Jige Yu Fri, 04 Jul 2025 20:10:14 -0700

Assuming the test code and my reading of the mapConcurrent() code haven't
misled me, I think this observation suggests that if an *upstream exception*
terminates the stream, mapConcurrent() may not be able to properly cancel
or interrupt the virtual threads it has already started. This could
potentially lead to *resource leaks* or "zombie" threads that continue to
run or block indefinitely in the background, consuming resources
unnecessarily.


This behavior might be surprising to developers. For instance,
Stream.parallel(), which leverages ForkJoinPool, effectively manages its
entire pipeline. It can interrupt running threads and join() them to
enforce *happens-before guarantees* even when exceptions occur upstream.
Users might naturally expect a similar level of robust resource management
and memory visibility from mapConcurrent().

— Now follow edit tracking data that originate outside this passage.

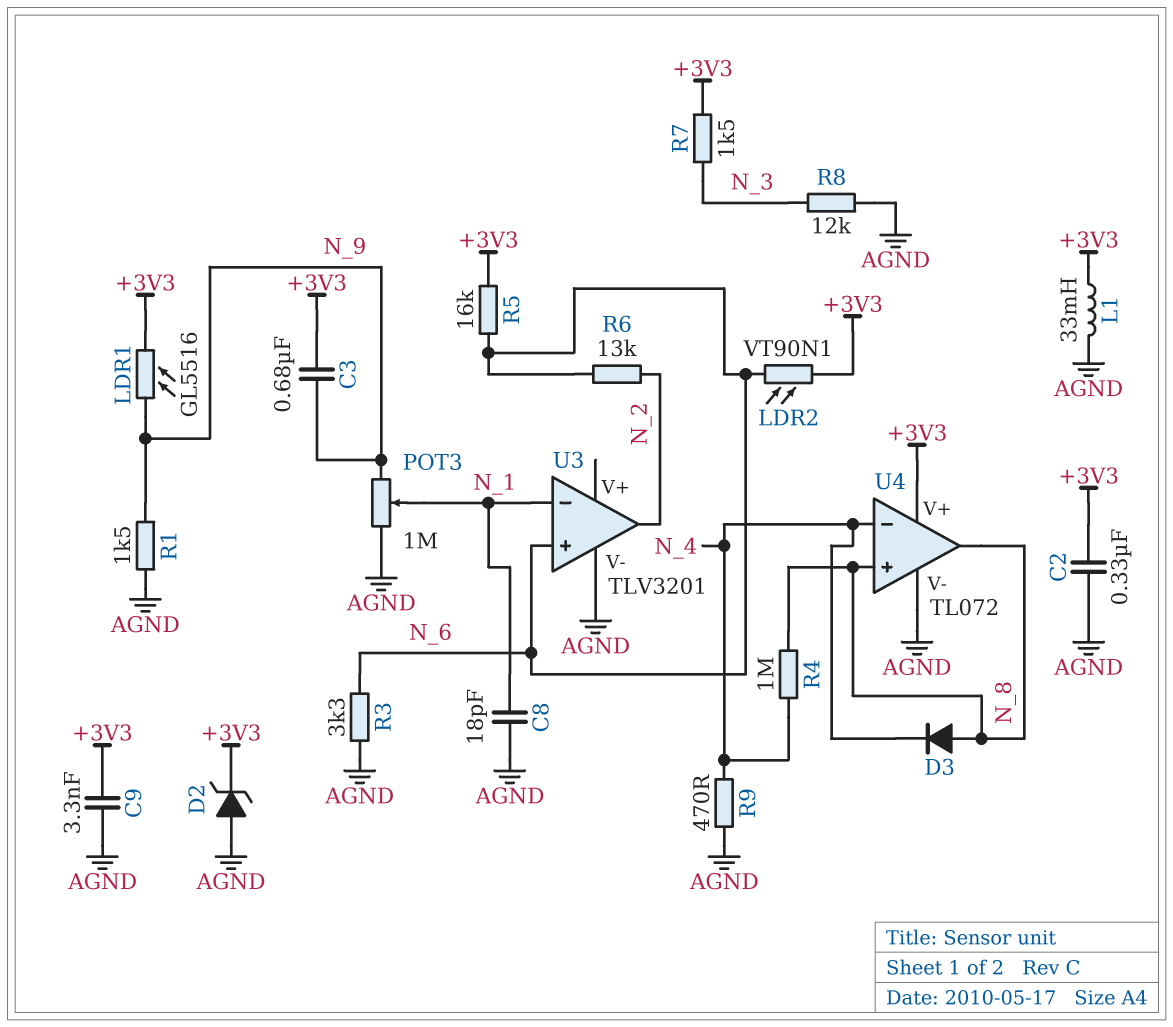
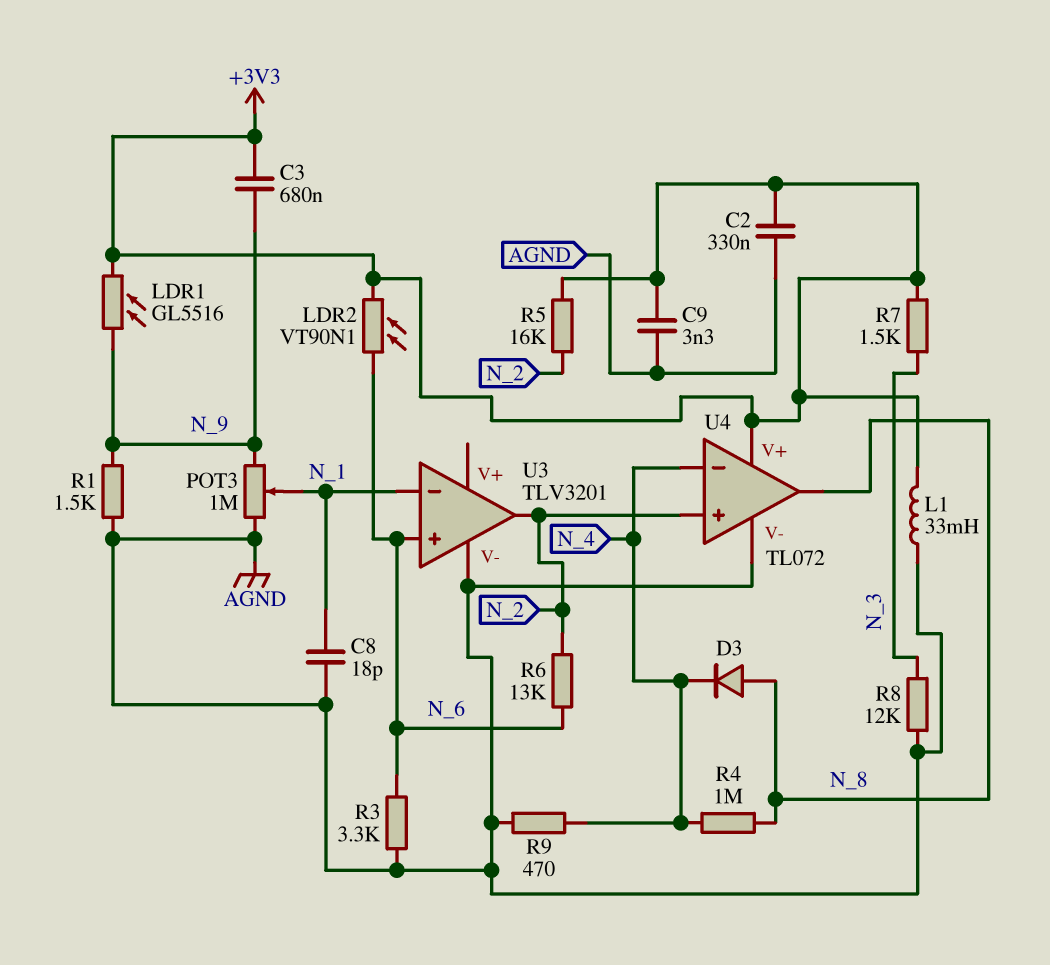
D2: zener (A AGND, K +3V3) -> none
R5: 16k (+3V3, N_6) -> 16k (+3V3, N_2)
U4 pin in+: N_8 -> N_2

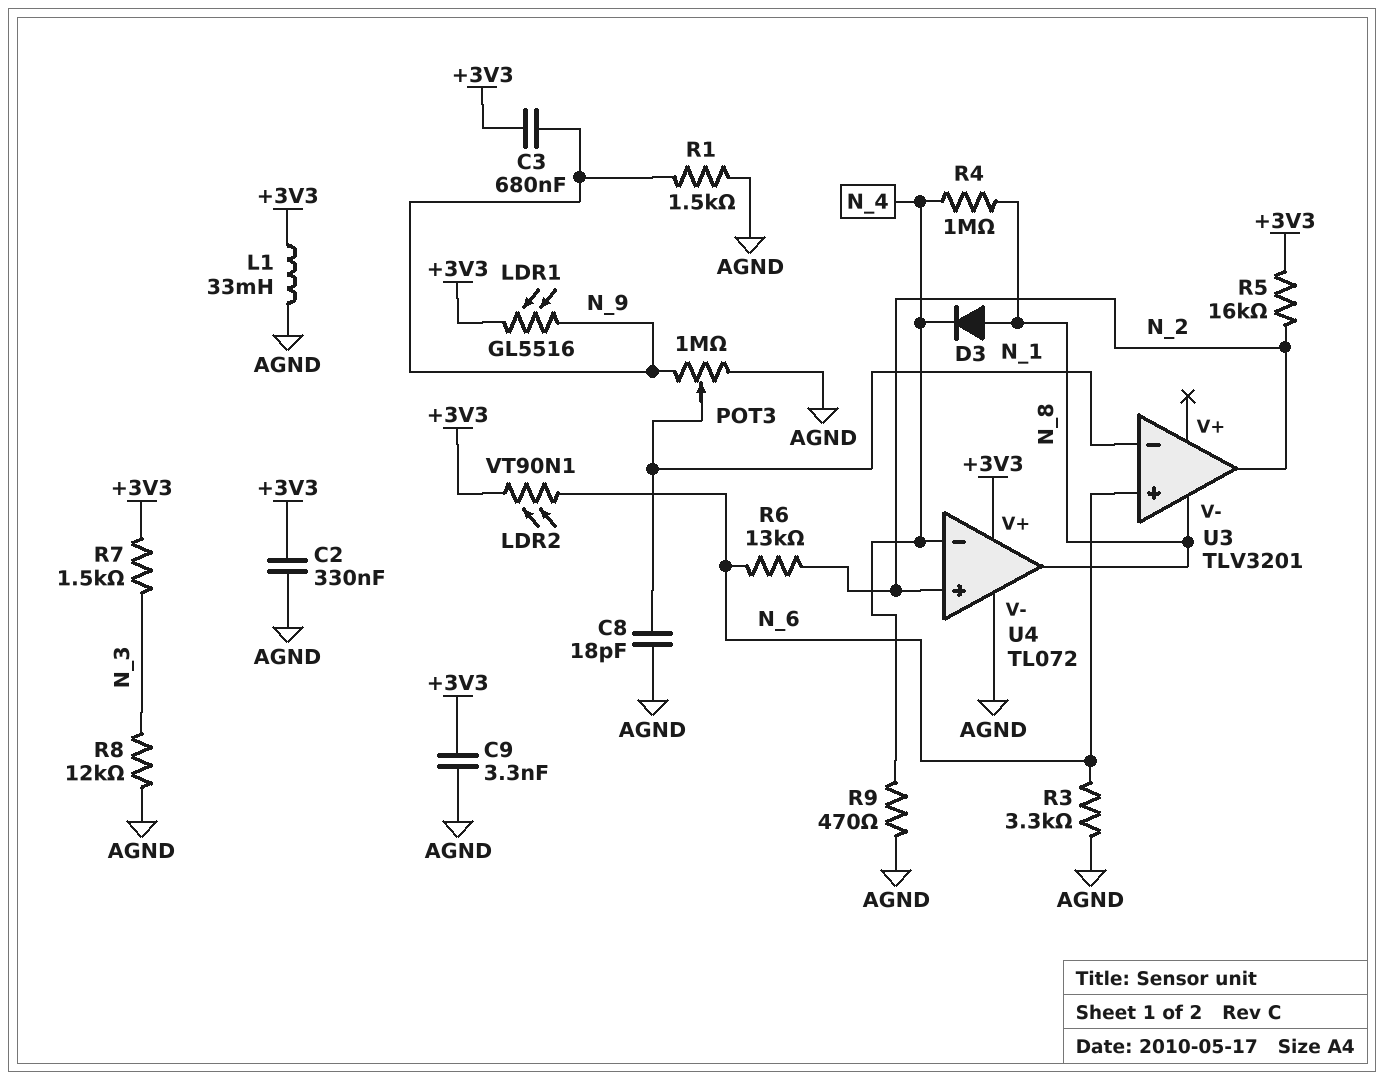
U3 pin V-: AGND -> N_8

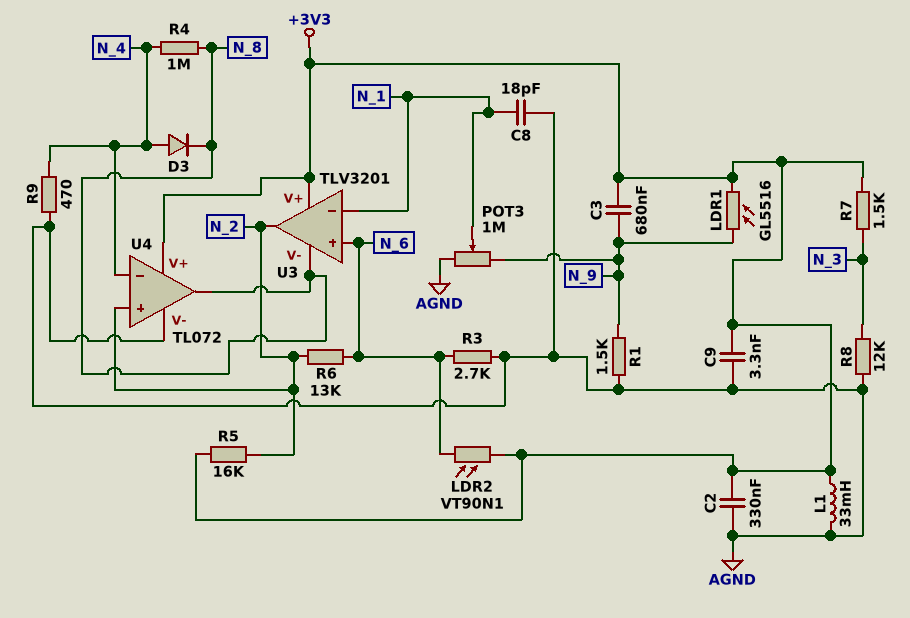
D3: diode (A N_8, K N_4) -> diode (A N_4, K N_8)
R3: 3.3k (AGND, N_6) -> 2.7k (AGND, N_6)
U3 pin V+: none -> +3V3

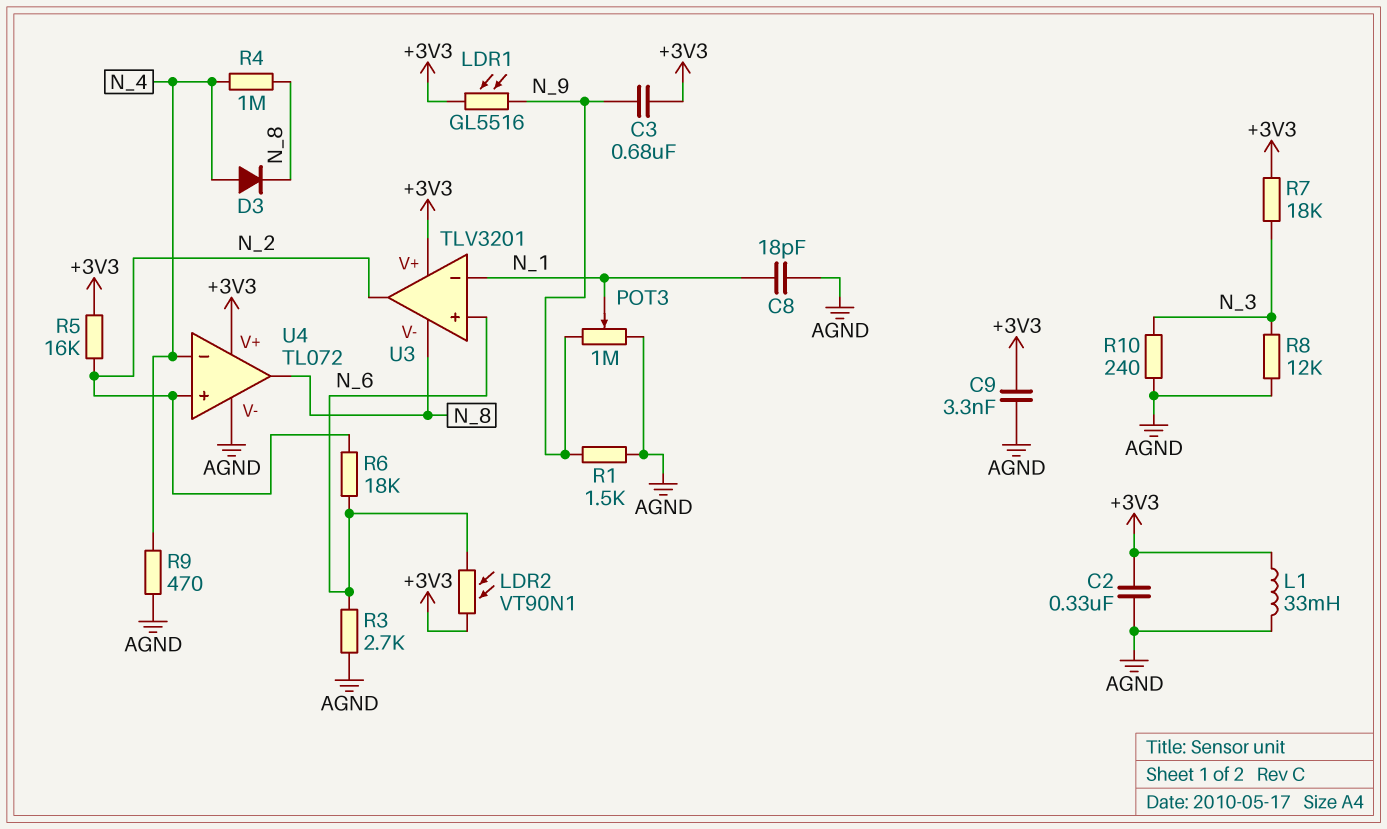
R6: 13k (N_2, N_6) -> 18k (N_2, N_6)
R7: 1.5k (+3V3, N_3) -> 18k (+3V3, N_3)
R10: none -> 240 (AGND, N_3)

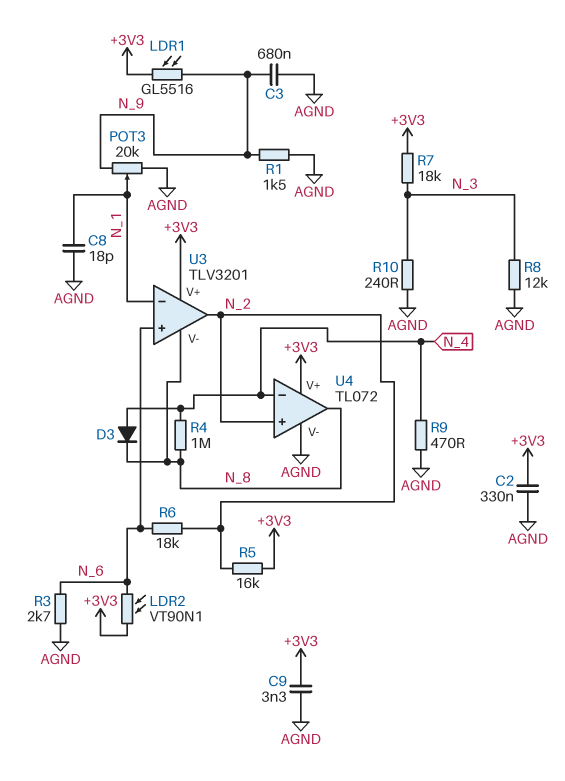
C3: 680nF (+3V3, N_9) -> 680nF (AGND, N_9)
L1: 33mH (+3V3, AGND) -> none
POT3: 1M (AGND, N_9, wiper N_1) -> 20k (AGND, N_9, wiper N_1)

While explicit documentation
could clarify this behavior, such a fundamental difference might still lead
to confusion and unintended issues.
------------------------------

A Potential Design Adjustment for More Robustness

To address these concerns while maintaining mapConcurrent()'s core
benefits, I'd like to propose a strawman design adjustment.

Instead of mapConcurrent() being an intermediary Gatherer (which has
limited control over upstream events), consider exposing its functionality
as a *terminal Collector *(let's tentatively call it concurrently())

For example, instead of:

inputs.stream().filter(...).gather(mapConcurrent(10, input ->
callBackend(input))).toList();

We could use a Collector-based approach:

inputs.stream().filter(...).collect(concurrently(10, input ->
callBackend(input))).toList();

Here's how this Collector-based design could mitigate the issues:

   -

   *Pre-emptive Upstream Processing:* The concurrently() Collector could
   internally use collectingAndThen(toList(), ...) or a similar mechanism.
   This would ensure that *all upstream elements are eagerly consumed* and
   any upstream exceptions are thrown and handled *before* the concurrent
   virtual threads are ever launched for the mapConcurrent-like operations.
   -

   *Controlled Concurrent Operations:* Only once the upstream processing is
   complete and validated would the concurrent mapping begin. The concurrent
   operations would still be *lazy and concurrency-limited*, but they would
   only apply to the concurrent operations started by concurrently().
   -

   *Resolved Concerns:* This design would effectively make the
   *happens-before* and *resource leak* concerns caused by upstream
   exceptions moot, as such exceptions would occur and be dealt with at an
   earlier, more controlled stage with zero concurrency complications.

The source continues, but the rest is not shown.